Self-talk or chatter is a tricky thing. There are so many layers to what we think and say, how we treat people, and how we treat ourselves.
Did you know that every single day, we speak 7,000 words out loud, on average? The real question is, how many words do we actually speak to ourselves?
Science has proven that powerful words and thoughts are tied to our actual happiness level. It has often been noted that words are powerful; almost more powerful than thoughts. Whether spoken to our inner selves or outward to other people, words can support or break our spirit.
Whenever I hear talk of childhood traumas, adult pushback, societal expectations, and everything in between, I think of a question posed by Allen Ginsberg, poet laureate of the Beat generation of the 1950s: “What do you say to yourself lying in bed at night, making no sounds?”
It’s in that very timeframe that you can reshape your world.
I’ve never been much of a negative nellie, though I’ve experienced drowning days. For the most part, I have always had a way of telling the story just a bit differently to myself so that I can feel better. To me, mindset is about feeling good, mostly living in a state of being content and… well… happy.
I didn’t grow up that way. In fact, my parents had a limited mindset, and it took me many years to realize that I didn’t have to follow in their shoes. I am thankful I realized I had choices – and tools.
So, here are five tools I have used to get out of the limited mindset and move into a growth mindset. (Mind you, I know I am still growing every day.) I’m sure they will work for you too.
Replace negative thoughts with positive ones. Replace judgement of yourself and others with acceptance.
When you find yourself making a comment about the person on the phone, in line in front of you, or anytime someone or something irritates you, just take a deep breath and see if you can reframe what you were going to say or not say it at all.
This exercise takes focus to catch yourself in these exact moments. But I promise you, once you catch yourself, you’re going to be surprised how many times a day you have the opportunity to stop and change your negative inner and outer talk.
You don’t need approval from anyone but yourself. If others say something negative to you, remember that it is their opinion and none of your business. There is no way you can control what another person thinks about you.
One of The Four Agreements from Don Miguel Ruiz is “Never take anything personally. Nothing other people do is because of you. It is because of themselves.” That includes what others think or say about you.
Do you realize the power of this truth? We can control what we think about ourselves and that is our mission here.
When you have challenges, and we all do, look at them as opportunities and not huge setbacks. Remember – the way to eat an elephant is one bite at a time. Chunk things down into manageable bits.
When I need to transform something overwhelming into manageable and doable, I often have to get out a pencil and paper. I split the page into two columns – “Why I Can’t” and “Why I Can.”
Something else that helps with accomplishing goals is setting a deadline for each one. This can always be changed but it also makes it look like it can be done in real time and not some imaginary future.

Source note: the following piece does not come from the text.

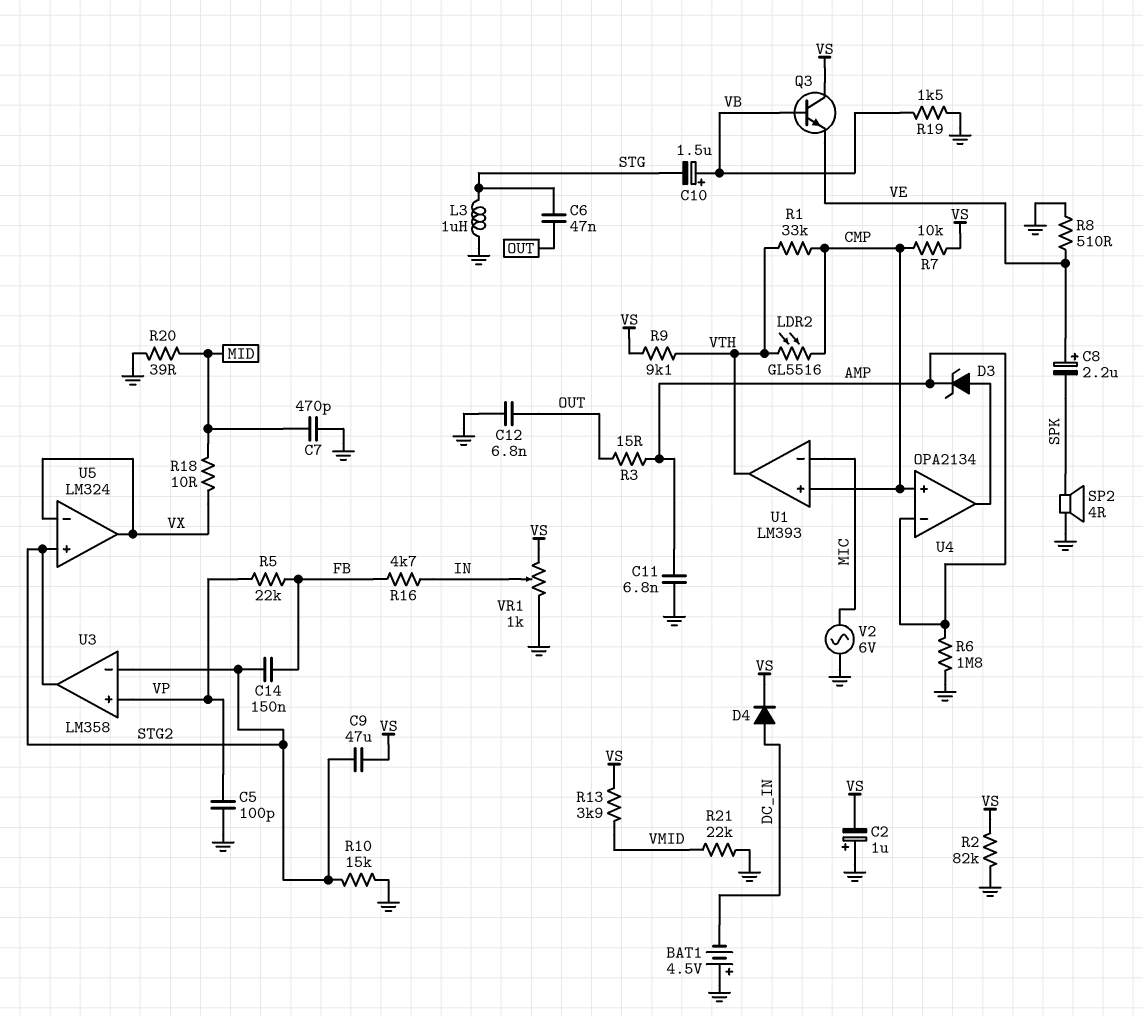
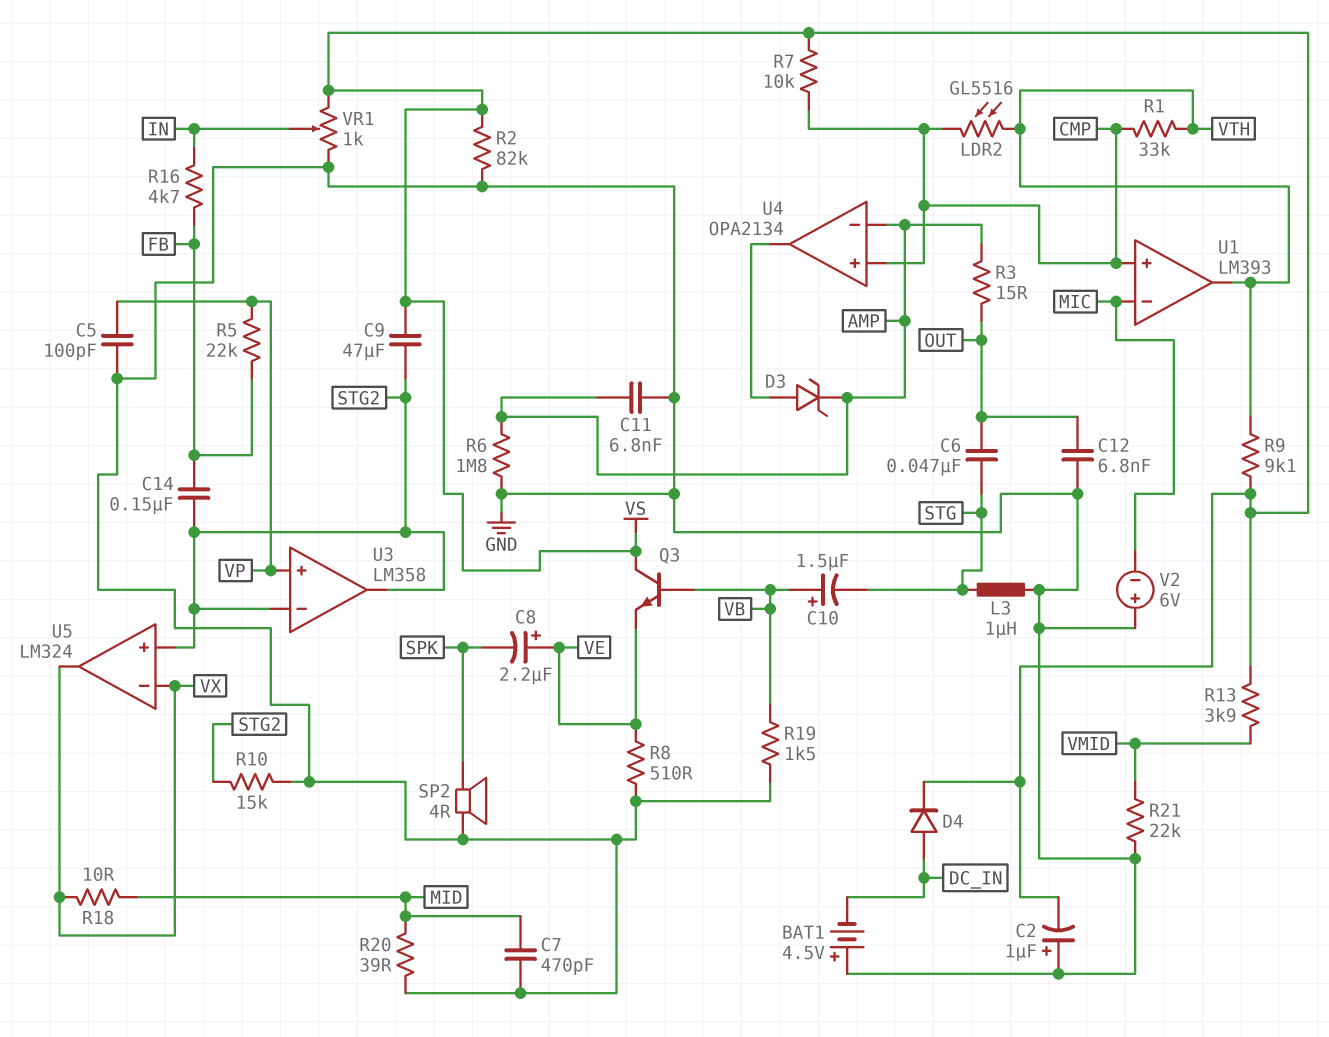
V2: AC 6V (GND, MIC) -> 6V (plus GND, minus MIC)

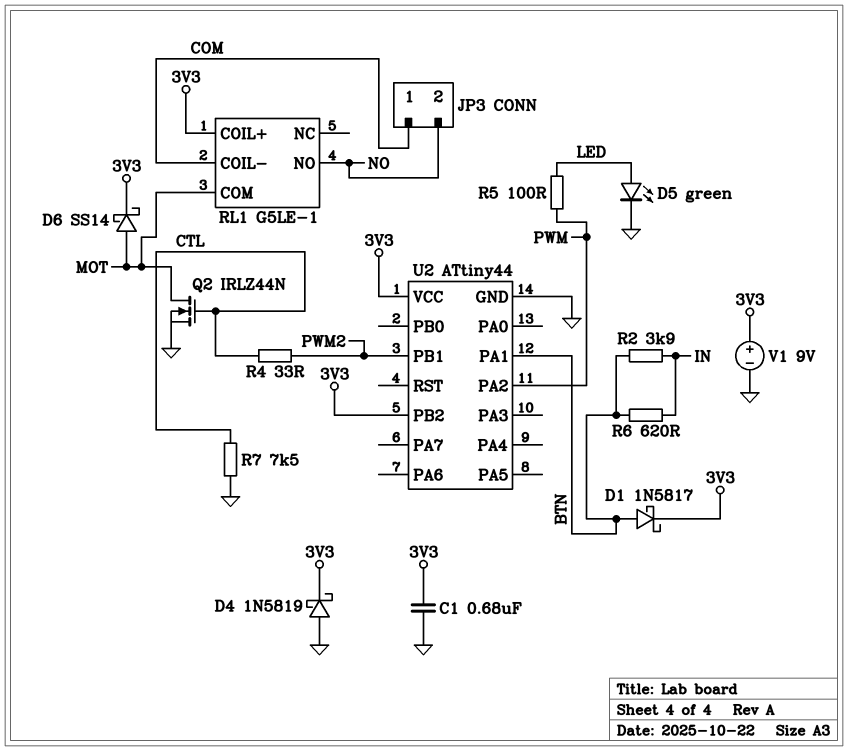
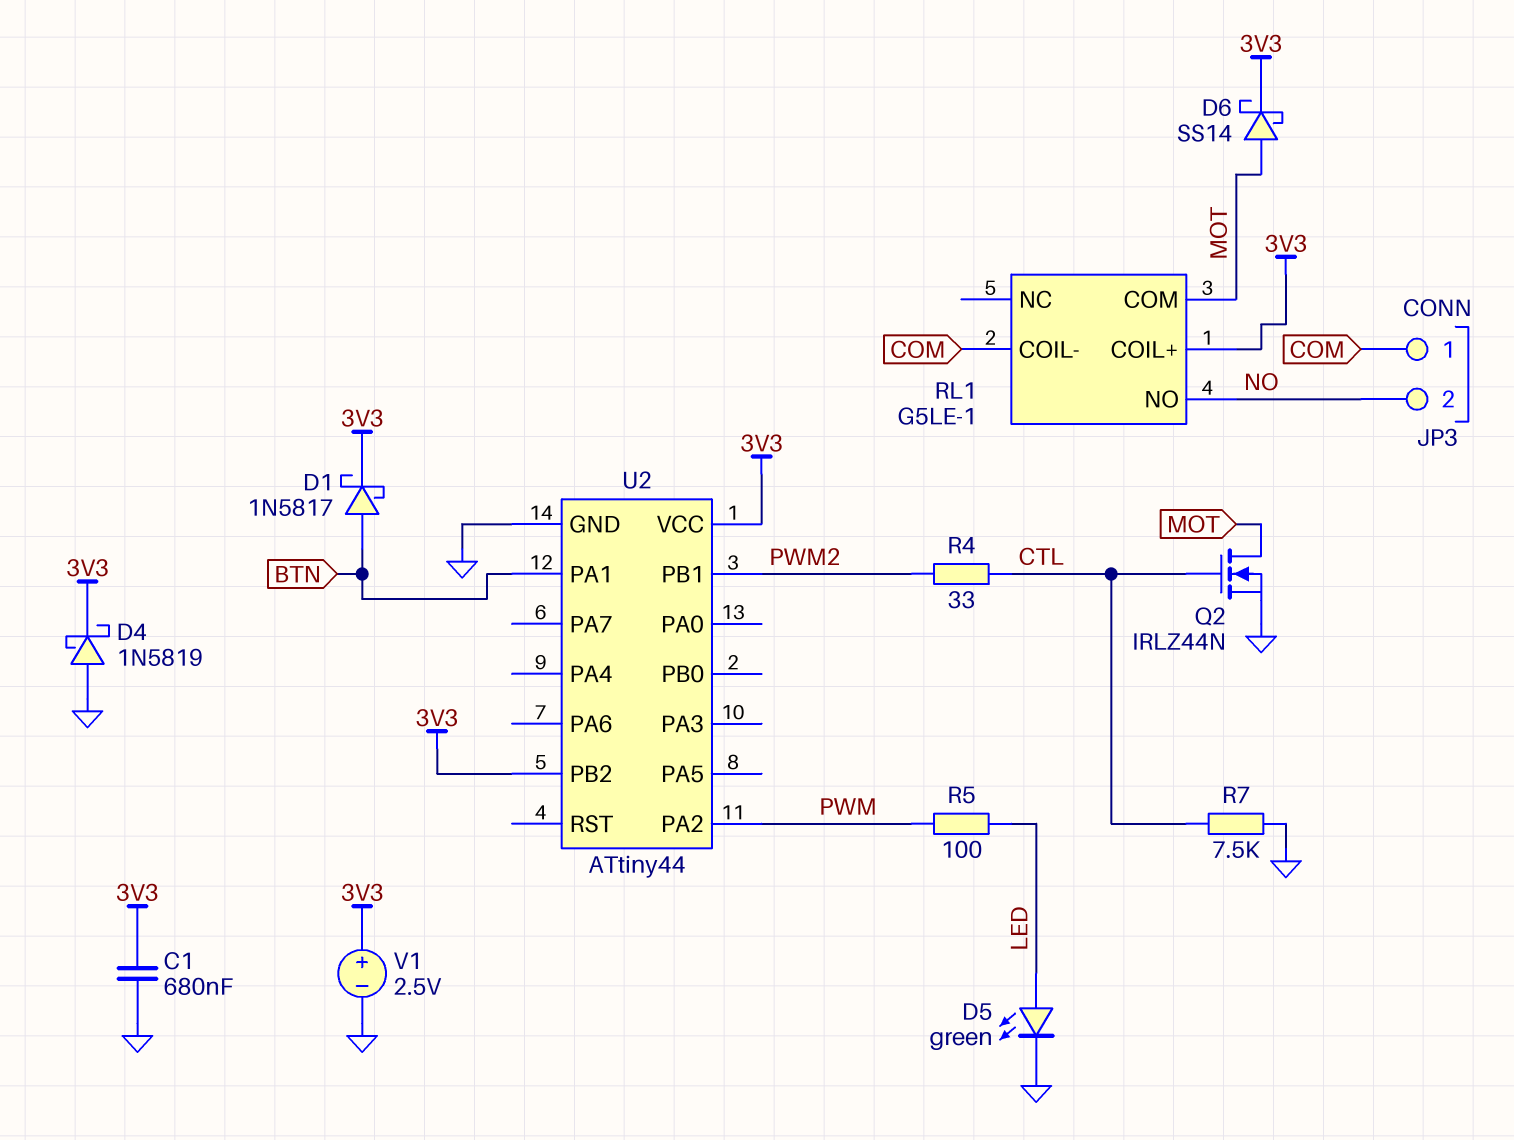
R2: 3.9k (BTN, IN) -> none
R6: 620 (BTN, IN) -> none
V1: 9V (plus 3V3, minus GND) -> 2.5V (plus 3V3, minus GND)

Being authentic means that you do not change your personality to match what others want you to be. Look at your specific qualities as the things that make you special.
To do that, though, you might have to first ask yourself who you are and discover your special gifts. This is usually a combination of inside qualities, like compassion, understanding, keeping your word, or being a great listener.
The outside things that make you unique could be your skills with gardening, cooking, or teaching others. Maybe you are very organized or creative. Find that special you and nurture her.
Ask yourself what you really want to be doing and why. Finding your purpose takes some time and asking yourself a lot of questions. The important thing to do each time you feel you have an answer is to ask yourself why and who will benefit from your purpose?
Sometimes we have a purpose to make a lot of money so we can have things. There isn’t anything wrong with that, but “things” don’t usually give us the inner happiness that lasts.
To date, I have written out almost 200 why’s for my purpose, and here’s what I found to be my bottom line: I want to make a difference and help make people’s lives better.
Take time today to be very conscious of your self-chatter. It’s time to get un-stuck from your old story and embrace the real you!
What are your inner thoughts most days? Do they build you up or tear you down? What steps are you taking to change your negative self-talk? Have you tried nurturing your good qualities instead of judging yourself? Please share any tips you may have!